Merlin is dead in the wood.
The base peasant tramples the mire
That once was the heart and the lips
Of Mordred the base and the liar.
The wind of the Breton coast,
Stormy and sad,
Has blown for a thousand years
The dust of that Knight—
Launcelot's dust—
Dust of his bones—
To and fro in the roads—
And the dust of his sword
Blows in the eyes of brave men passing that way
And stings them to tears.
Oh, dread King, what are thy dreams?
Guinevere is but a name—
Frail, and lovely, and sad.
All whom thou lovedst are gone.
Beauty availed them not;
Courage, nor pride, nor desire.
The sound of their singing is dumb;
The sword is broken in twain;
Magic to folly is turned;
Even love might not avail.
Only the King liveth still—
Only the King
Liveth and dreams.
Only the heart above self—
Only the heart steadfast and wise
Liveth forever in Avalon,
Hearing a song
Always of swords and of war,
But dreaming of Peace,
Dreaming of Honour, oh King!
Dreaming great dreams.
January 1.
The Little Room.
I remember that long ago when I used to be made to memorize Campbell's sentimental lines on The Exile, beginning,
"There came to the beach a poor exile of Erin"—
they only called forth my unsympathetic infantile jeers; but last spring I went home. Suddenly, as we passed along the tawny marshes lying like great dun lions by the edge of the misty gulf, I realized that for twenty discontented years I too had been suffering the pangs of the Exile. Memories and emotions, so long disused as to be almost forgotten, boiled up with the impetuosity of geysers. Possessions of my secret life that I think I was never really conscious of at all came to life. I haven't the least idea, for example, why the buoyant feathery boughs of the first Southern cedar I saw made me strongly wish to weep lovely, sentimental tears, but I knew at once why I had invariably felt bored with the conventional admiration of mountains. Why, indeed, should scenery only be important when perpendicular? To my mind, to have the landscape getting up on its hind legs and hiding the view is simply tiresome. Here one could see everything—could open one's lungs and breathe what the Creoles used to call la grande air, and let one's heart go out to the land.

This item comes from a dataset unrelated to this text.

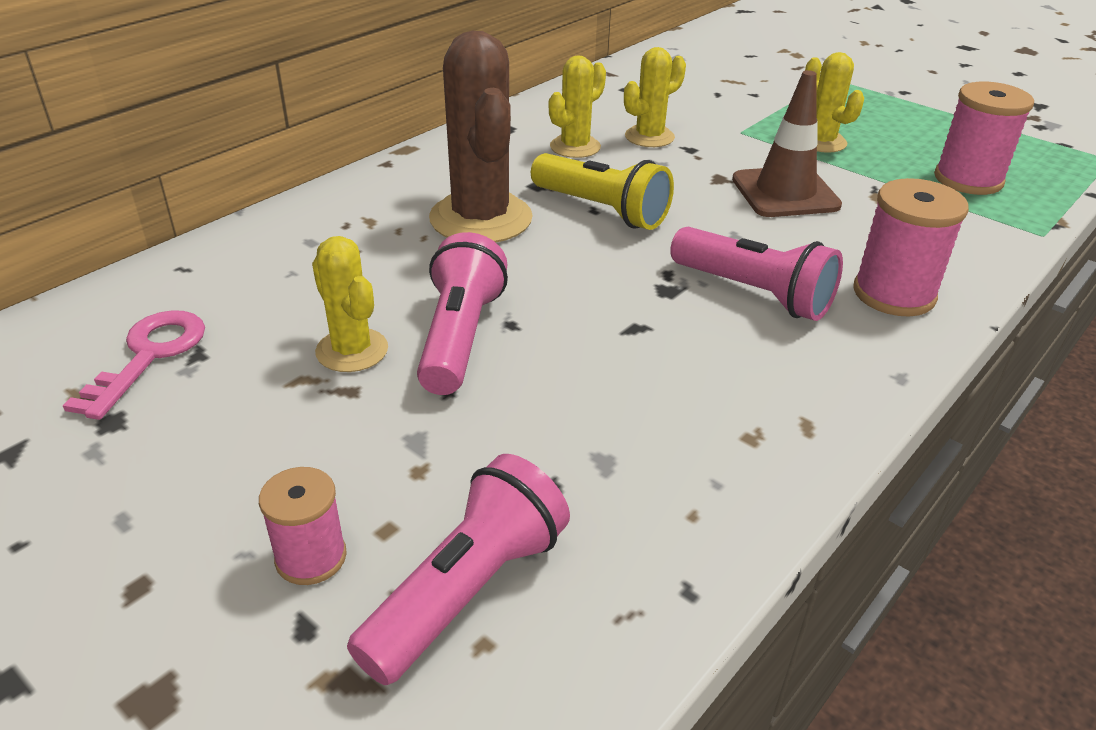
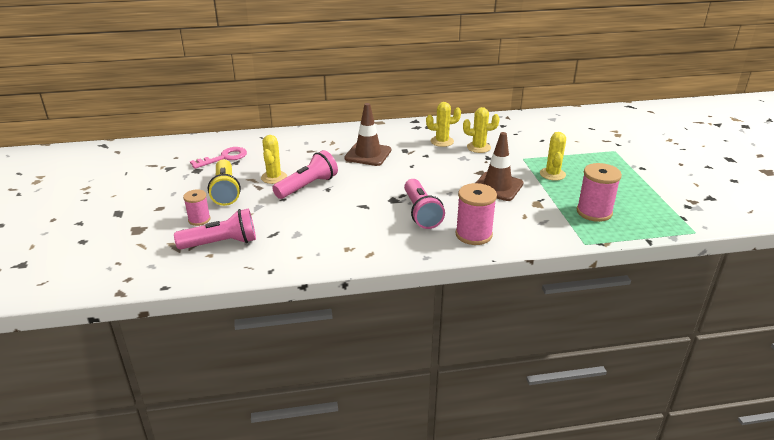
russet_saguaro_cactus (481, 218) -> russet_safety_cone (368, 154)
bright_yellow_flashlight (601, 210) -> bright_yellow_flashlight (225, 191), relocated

You blessed mother country! Those people where I have lived so long seem not to care particularly for their birthplaces. Their patriotism is satisfied by an immense political abstraction and a striped flag. I have always suspected that if one took off the heads of such folk and looked down inside one would find inside only wheels and coiled springs, instead of flesh and blood. David Yandell used to say, "I'm for the Yandells against the whole world, but if it's between the Yandells and Dave, then I'm for Dave!" One might be for that political abstraction against the world, but between that abstraction and Louisiana, then I'm for Louisiana.

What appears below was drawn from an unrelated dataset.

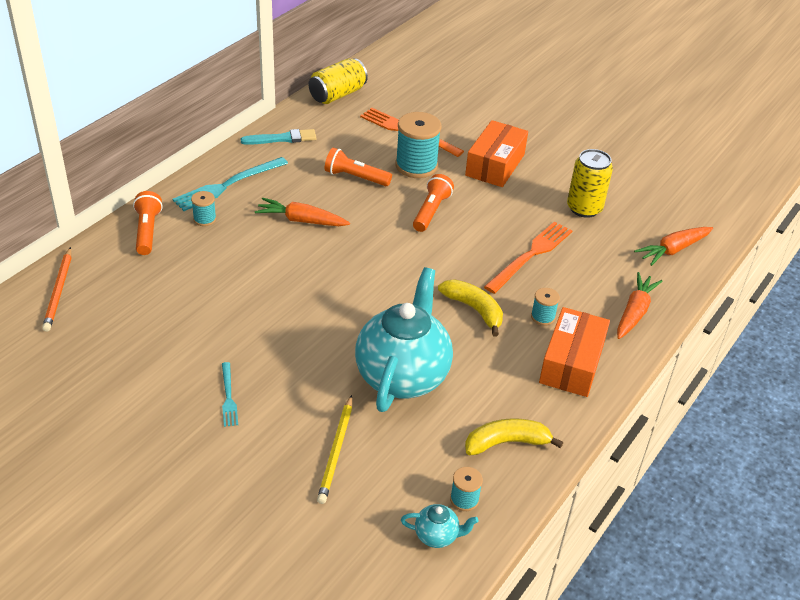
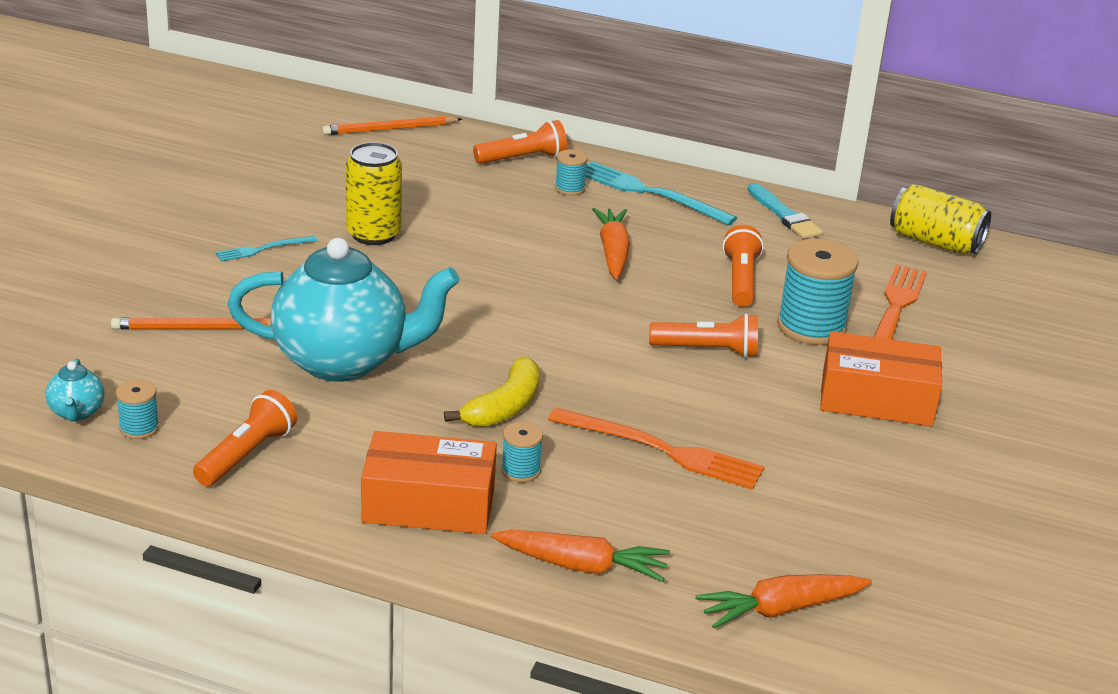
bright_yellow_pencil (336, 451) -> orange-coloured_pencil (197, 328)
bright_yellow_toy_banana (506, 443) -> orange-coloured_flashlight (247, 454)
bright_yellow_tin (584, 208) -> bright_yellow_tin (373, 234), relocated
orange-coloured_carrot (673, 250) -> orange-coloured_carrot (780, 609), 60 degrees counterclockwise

I began to suspect too that some of my heresies and revolts had really been caused by the bitterness of exile, though from the very beginning I have seen the King without his mantle. When my elders handed out to me the accepted platitudes in answer to my early attempts to realize the world in which I moved, I stared at them "in a wild surmise," the aforesaid conventionalities appearing to me to be so at variance with the facts as I saw them. They appeared to me—these elders—to be imagining a King's cloak to cover the world as it really was; to be neglecting and minimizing the things really worth while; to be inventing ideals and standards not in themselves noble.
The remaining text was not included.